Additionally, the Court lacks jurisdiction over Petitioner request for stay of removal. In 2005 Congress enacted the Real ID Act, which modified provisions of § 1252 to specifically remove jurisdiction under 28 U.S.C. § 2241, as well as any other sort of habeas jurisdiction. See Real ID Act, Pub. L. No. 109-13, § 106, 119 Stat. 231, 310-11 (2005). As amended, § 1252(g) now reads as follows:
Except as provided in this section and notwithstanding any other provision of law (statutory or nonstatutory), including section 2241 of Title 28, or any other habeas corpus provision, and sections 1361 and 1651 of such title, no court shall have jurisdiction to hear any cause or claim by or on behalf of any alien arising from the decision or action by the Attorney General to commence proceedings, adjudicate cases, or execute removal orders against any alien under this chapter.8 U.S.C. § 1252(g) (emphasis added). And, as amended, § 1252(b)(9) now states:
Judicial review of all questions of law and fact, including interpretation and application of constitutional and statutory provisions, arising from any action taken or proceeding brought to remove an alien from the United States under this title shall be available only in judicial review of a final order under this section. Except as otherwise provided in this section, no court shall have jurisdiction, by habeas corpus under section 2241 of title 28, United States Code, or any other habeas corpus provision, by sections 1361 or 1651 of such title, or by any other provision of law (statutory or nonstatutory), to review such an order or such questions of law or fact.8 U.S.C. § 1252(b)(9) (emphasis added).
As a result, the REAL ID Act, in effect, forecloses “most claims that even relate to removal” as causes of action in habeas proceedings. Tazu v. Attorney General United States, 975 F.3d 292, 296 (3d Cir. 2020) (quoting E.O.H.C. v. Sec'y United States Dep't of Homeland Sec., 950 F.3d 177, 180, 184 (3d Cir. 2020)); Joshua M. v. Barr, 439 F.Supp.3d 632, 668 (E.D. Va. 2020) (citing Jahed v. Acri, 468 F.3d 230, 233 (4th Cir. 2006)). Instead, these claims must be funneled into a petition for review before the appropriate Court of Appeals. Tazu, 975 F.3d at 299.
The Third Circuit recently held in Tazu, that the petitioner could not challenge the timing of his removal in a habeas petition because that would impair the Attorney General's ability to execute of an order of removal - the very sort of challenge barred by § 1252(g) and § 1252(b)(9). Id. at 296-97. Such a challenge, the Third Circuit held, must be raised in a petition for review before the appropriate court of appeals. Id. at 296, 300.
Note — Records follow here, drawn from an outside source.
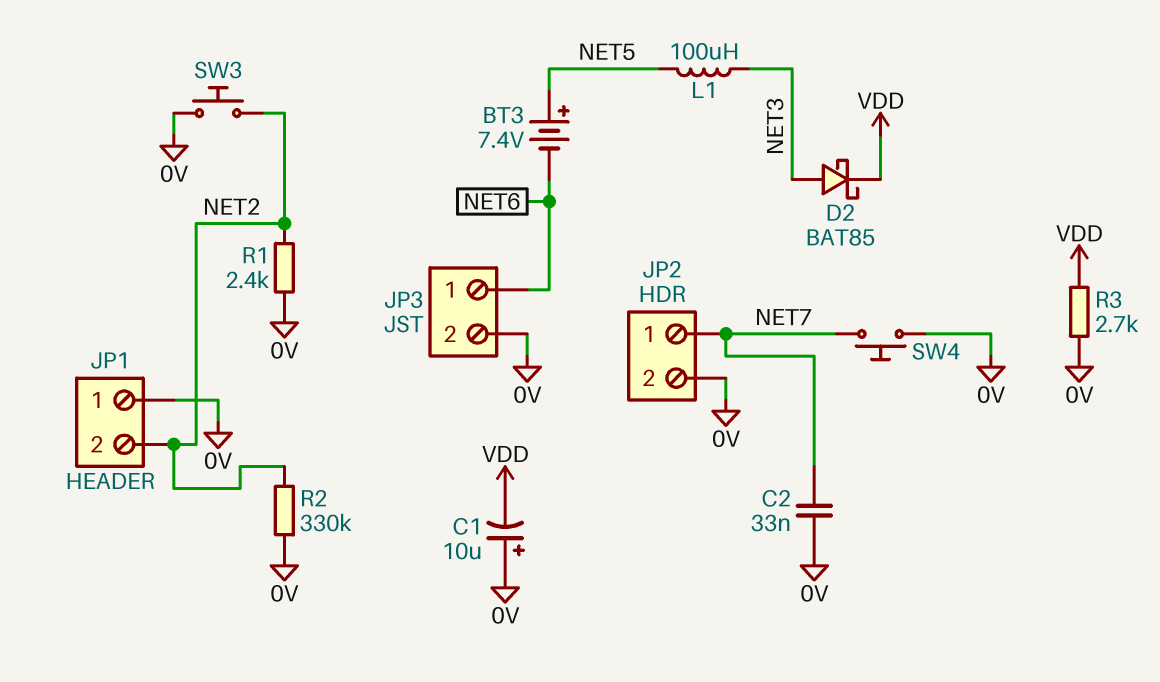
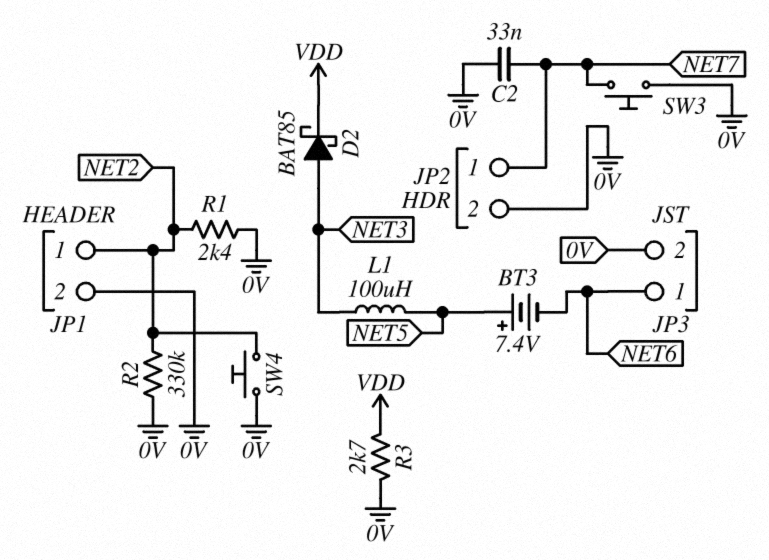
C1: 10uF (plus 0V, minus VDD) -> none
JP1 pin 1: 0V -> NET2
JP1 pin 2: NET2 -> 0V
SW3: button (0V, NET2) -> button (0V, NET7)
SW4: button (0V, NET7) -> button (0V, NET2)

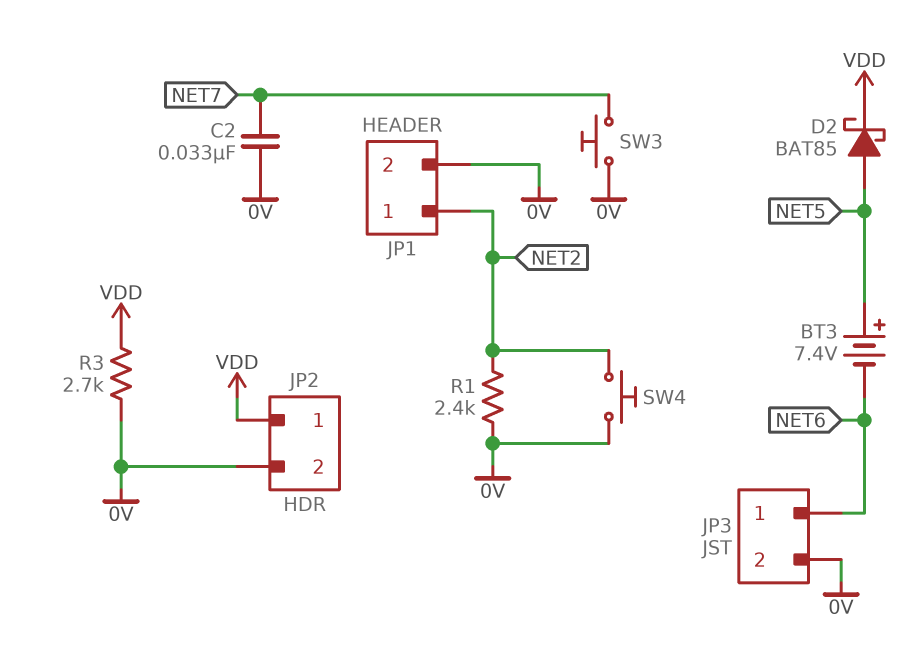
D2: schottky BAT85 (A NET3, K VDD) -> schottky BAT85 (A NET5, K VDD)
JP2 pin 1: NET7 -> VDD
L1: 100uH (NET3, NET5) -> none
R2: 330k (0V, NET2) -> none

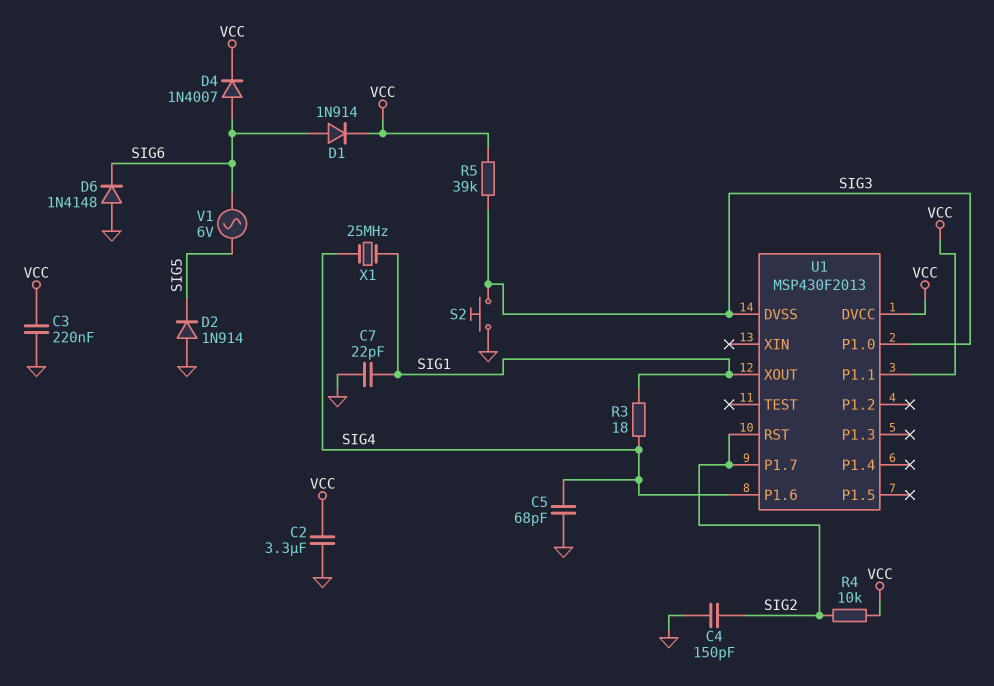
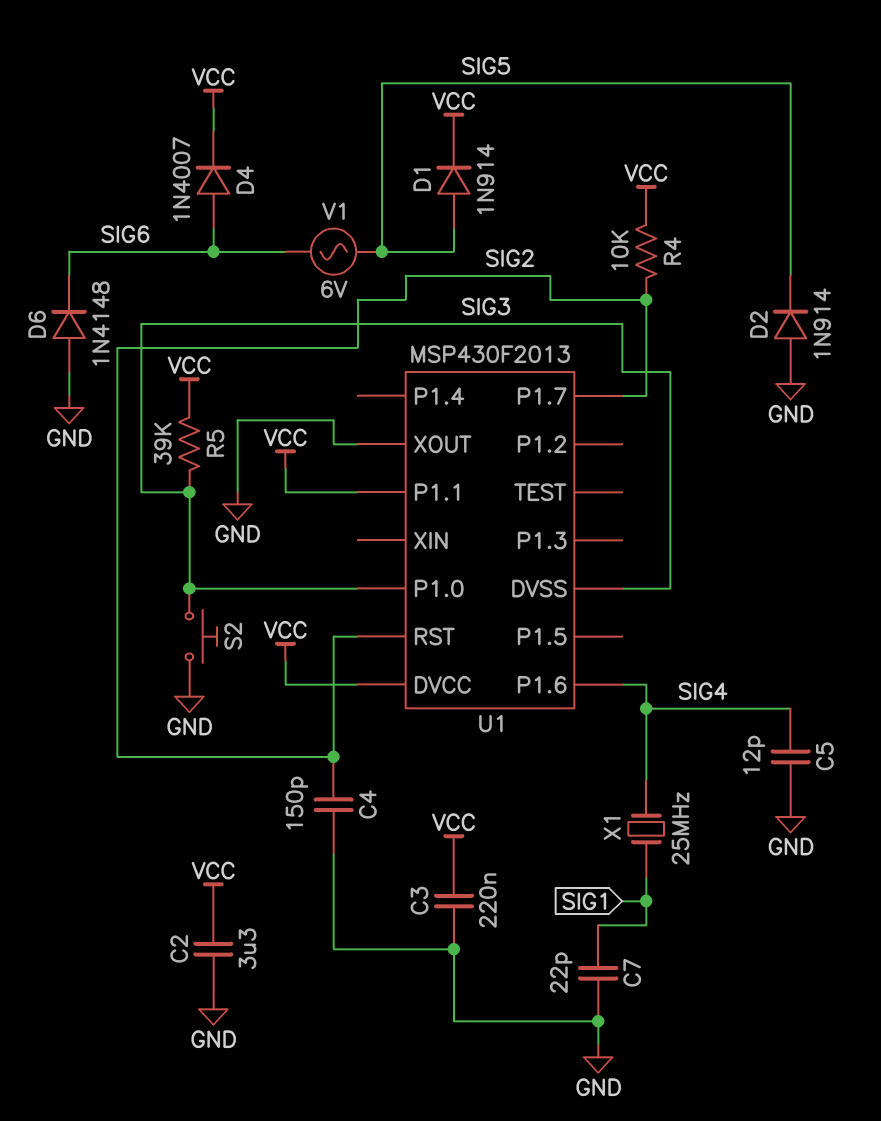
C5: 68pF (GND, SIG4) -> 12pF (GND, SIG4)
D1: diode 1N914 (A SIG6, K VCC) -> diode 1N914 (A SIG5, K VCC)
R3: 18 (SIG1, SIG4) -> none
U1 pin XOUT: SIG1 -> GND

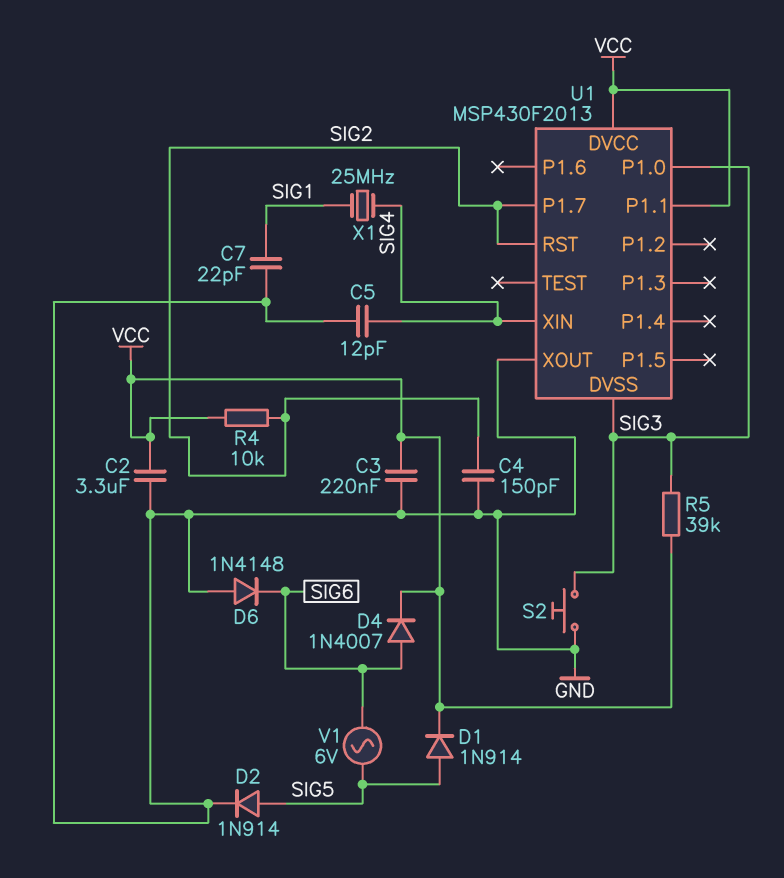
D2: diode 1N914 (A GND, K SIG5) -> diode 1N914 (A SIG5, K GND)
U1 pin P1.6: SIG4 -> none
U1 pin XIN: none -> SIG4

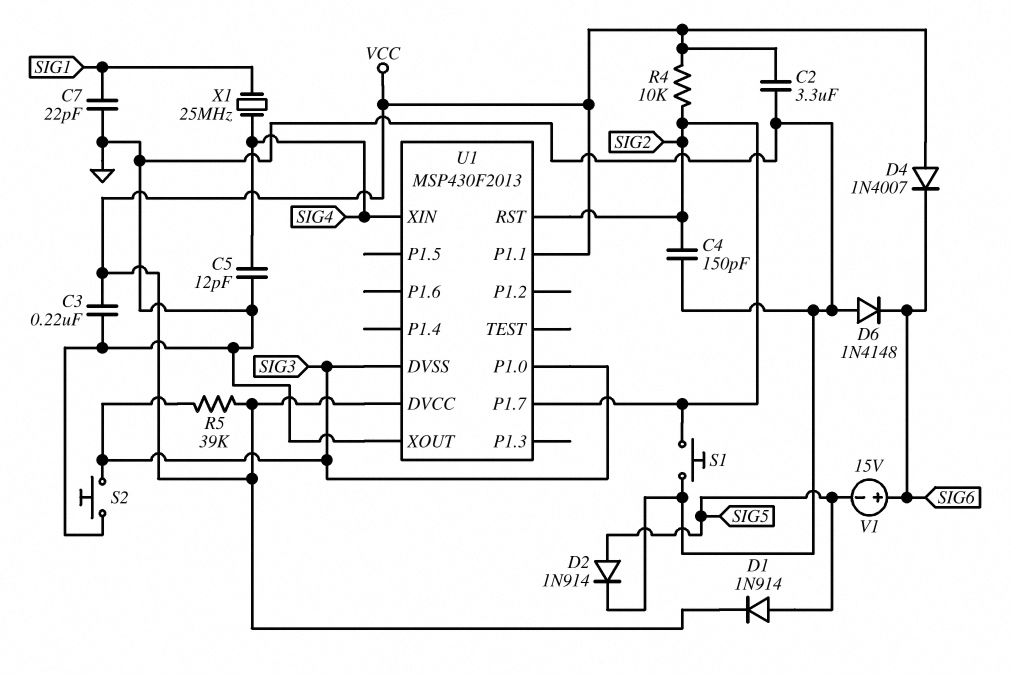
D4: diode 1N4007 (A SIG6, K VCC) -> diode 1N4007 (A VCC, K SIG6)
S1: none -> button (GND, SIG2)
V1: AC 6V (SIG5, SIG6) -> 15V (plus SIG6, minus SIG5)

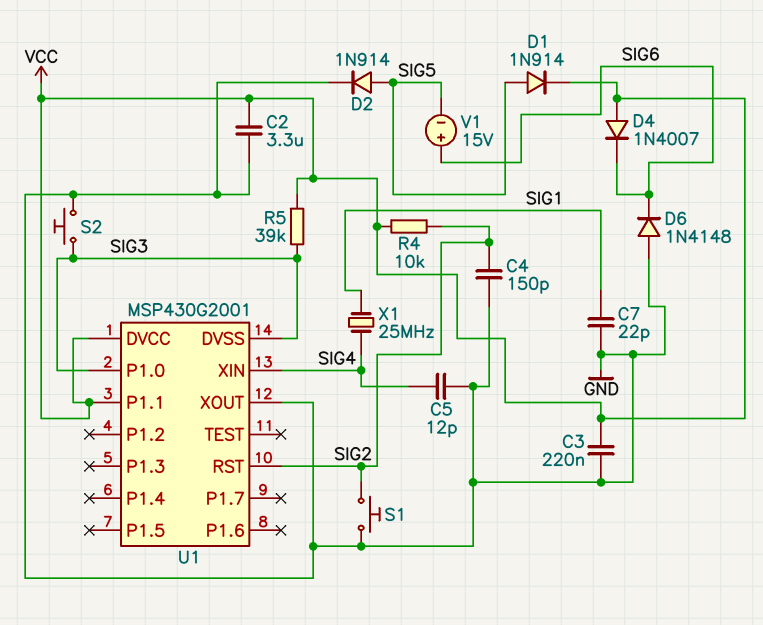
U1: MSP430F2013 -> MSP430G2001
U1 pin P1.7: SIG2 -> none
Petitioner's request for a restraining order staying his removal, is a challenge to the Attorney General's ability to execute an order of removal. Thus, based on Tazu, the Court lacks jurisdiction under § 1252(b)(9) and § 1252(g) to grant petitioner's claim.
IV. Conclusion
For the reasons expressed above, Petitioner's habeas petition (ECF No. 1) is GRANTED, and petitioner shall receive a bond hearing before an immigration judge within fourteen days. An appropriate order follows.